Une maternité n'offre-t-elle pas le huis clos bergmanien idéal ? Notre amoureux des femmes y réunit trois de ses plus belles actrices aux prises avec les joies et les douleurs de la maternité. Cecila Ellius (Ingrid Thulin) arrive en ambulance dans l'angoisse : elle saigne, va-t-elle perdre son enfant ? Stina Andersson (Eva Dahlbeck) l'accueille avec bonté dans leur chambre. Heureuse et impatiente d'accoucher, elle aide de son mieux la jeune Hjördis Petterson (Bibi Andersson) hospitalisée contre son gré alors qu'elle souhaitait avorter...
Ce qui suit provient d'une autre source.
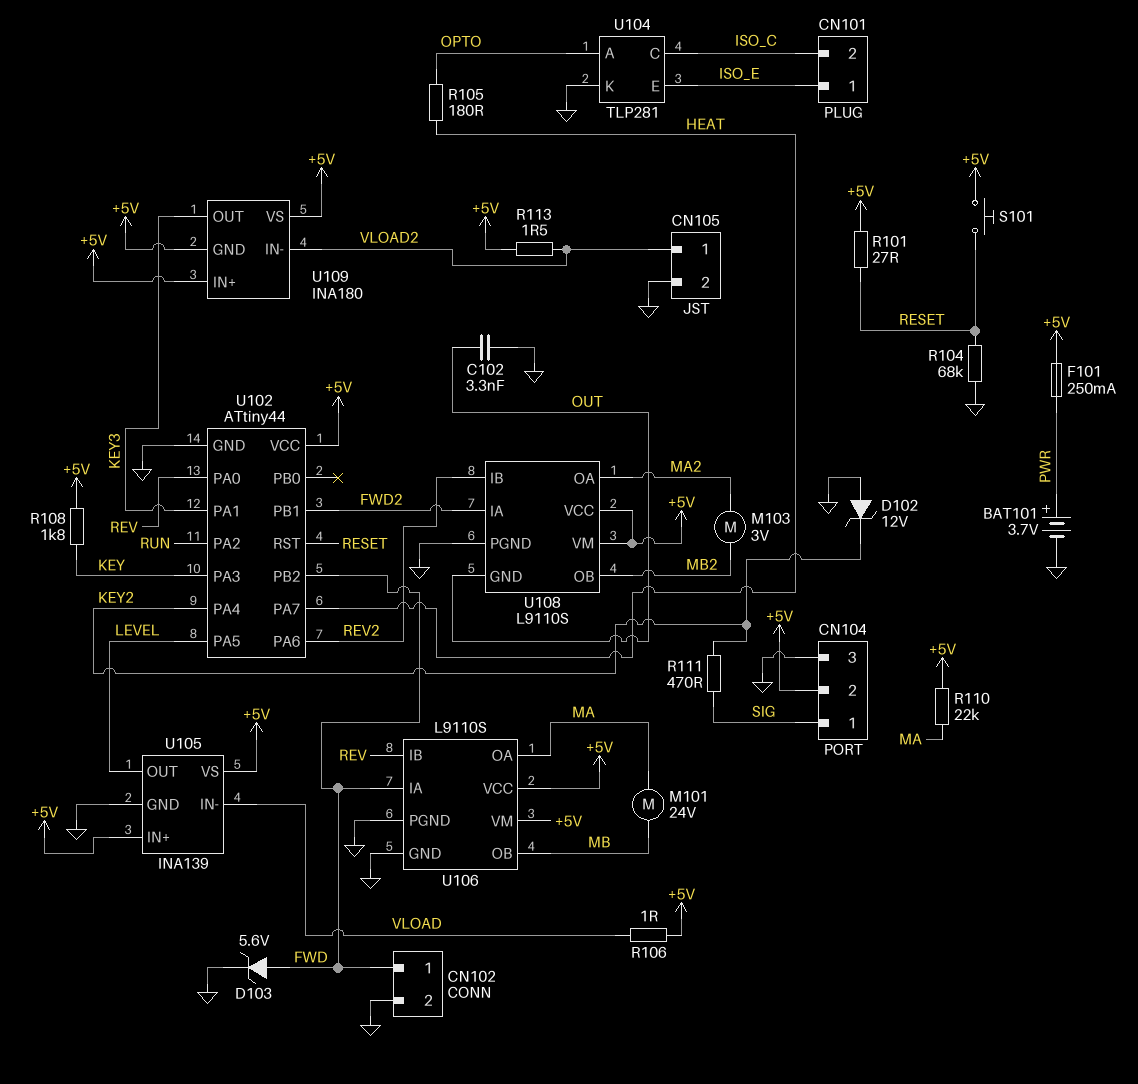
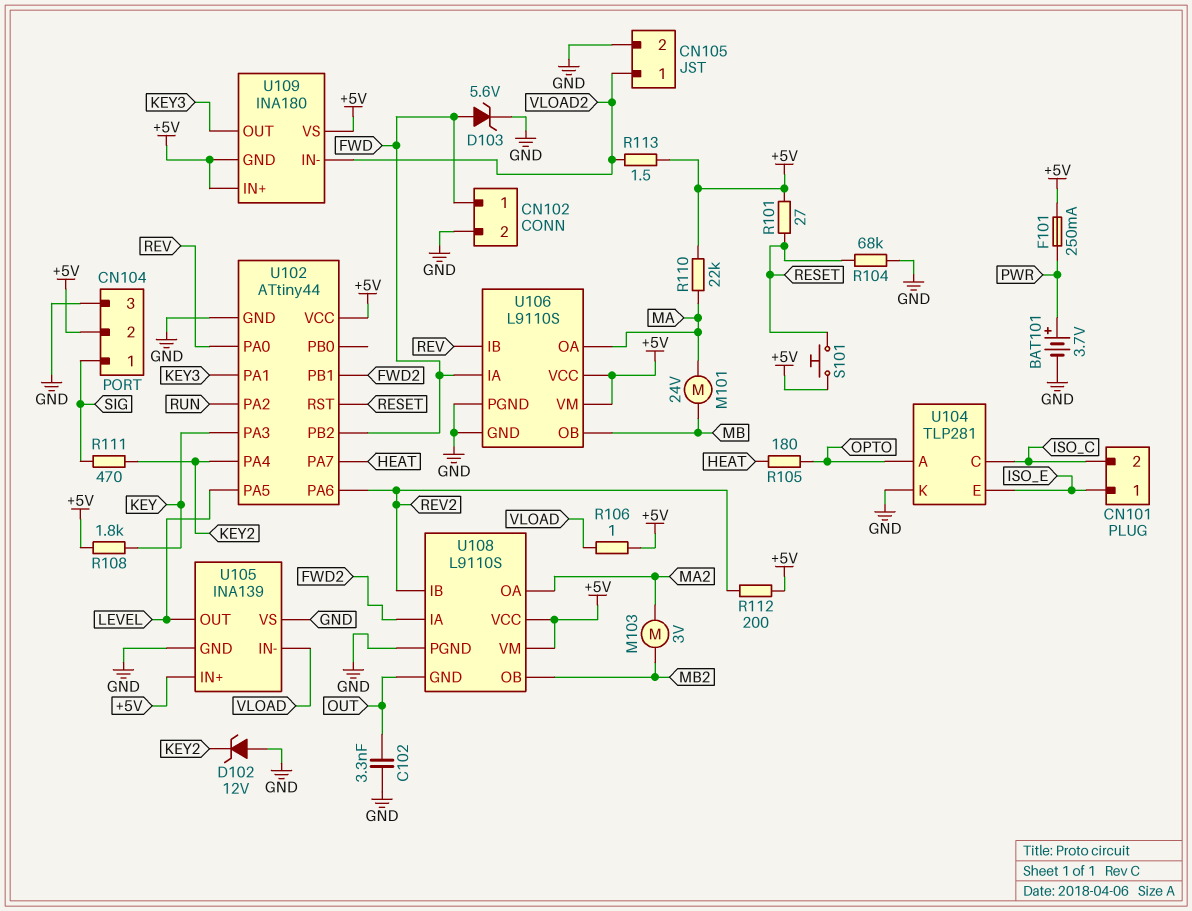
R112: none -> 200 (+5V, REV2)
U105 pin VS: +5V -> GND

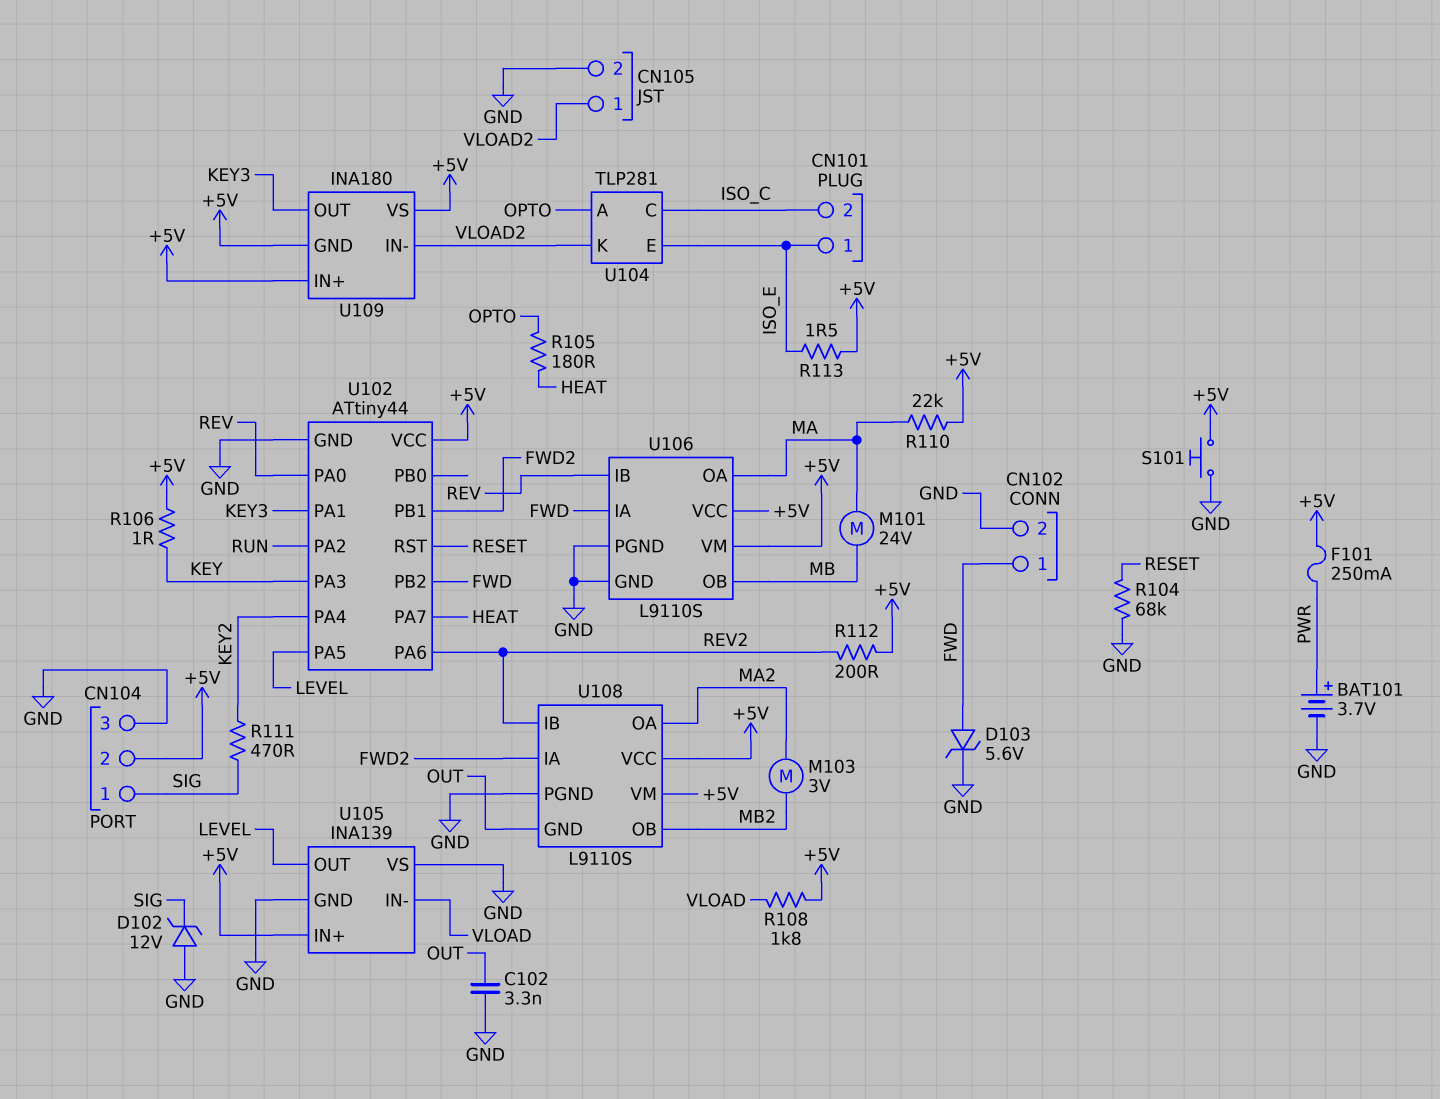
D102: zener 12V (A GND, K KEY2) -> zener 12V (A GND, K SIG)
R101: 27 (+5V, RESET) -> none
R106: 1 (+5V, VLOAD) -> 1 (+5V, KEY)
R108: 1.8k (+5V, KEY) -> 1.8k (+5V, VLOAD)
R113: 1.5 (+5V, VLOAD2) -> 1.5 (+5V, ISO_E)
S101: button (+5V, RESET) -> button (+5V, GND)
U104 pin K: GND -> VLOAD2

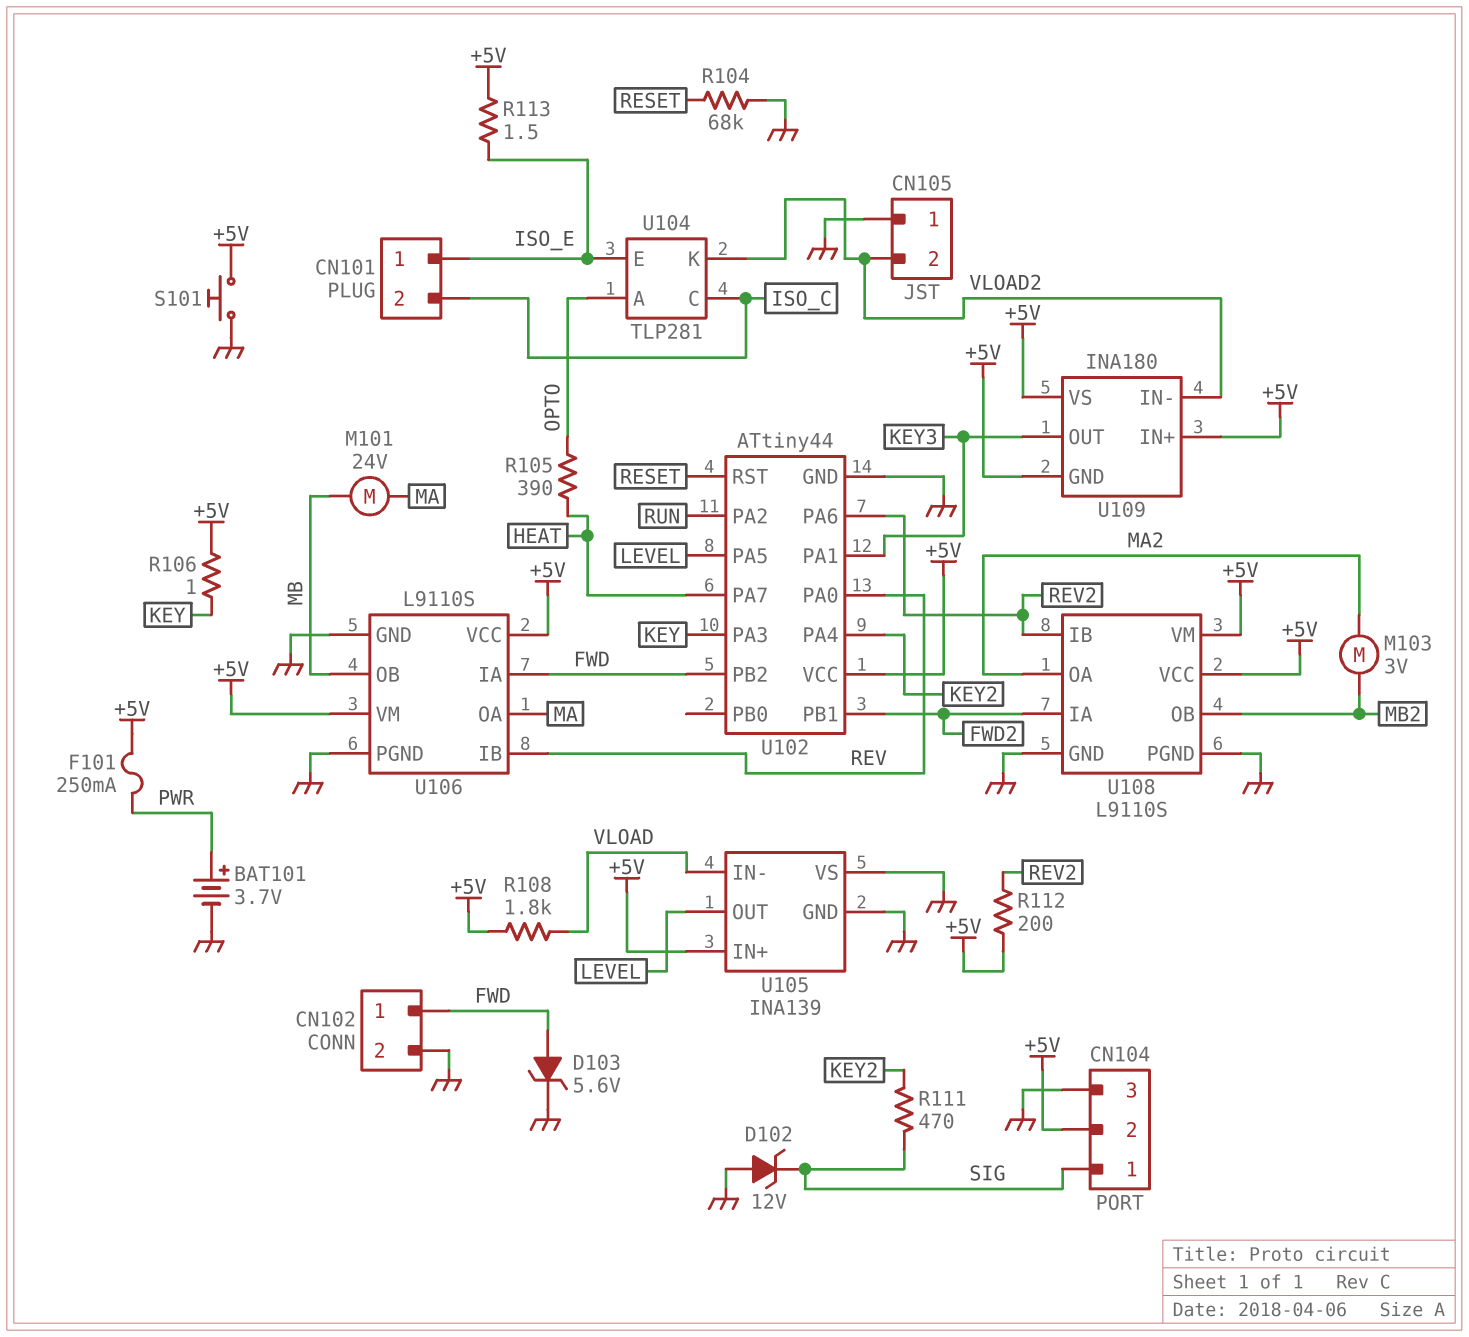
C102: 3.3nF (GND, OUT) -> none
CN105 pin 1: VLOAD2 -> GND
CN105 pin 2: GND -> VLOAD2
R105: 180 (HEAT, OPTO) -> 390 (HEAT, OPTO)
R110: 22k (+5V, MA) -> none
U108 pin GND: OUT -> GND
Pendant quelques heures cruciales le destin croisé des trois femmes marque à jamais leur existence. L'épreuve personnelle de la maternité exacerbe leur relation au père de l'enfant. Où sont les pères ? questionne Bergman. Malgré sa bonne volonté Anders Ellius est sèchement rejeté par Cecilia, dont l'exaltation semble morbide. L'amant de Hjördis refuse au téléphone de la voir, parle cyniquement d'avortement, refuse d'être père... Seul le couple Andersson se réjouit d'être ensemble (Max von Sydow, à la vocation paternelle triomphante, rayonne dans le rôle d'Harry).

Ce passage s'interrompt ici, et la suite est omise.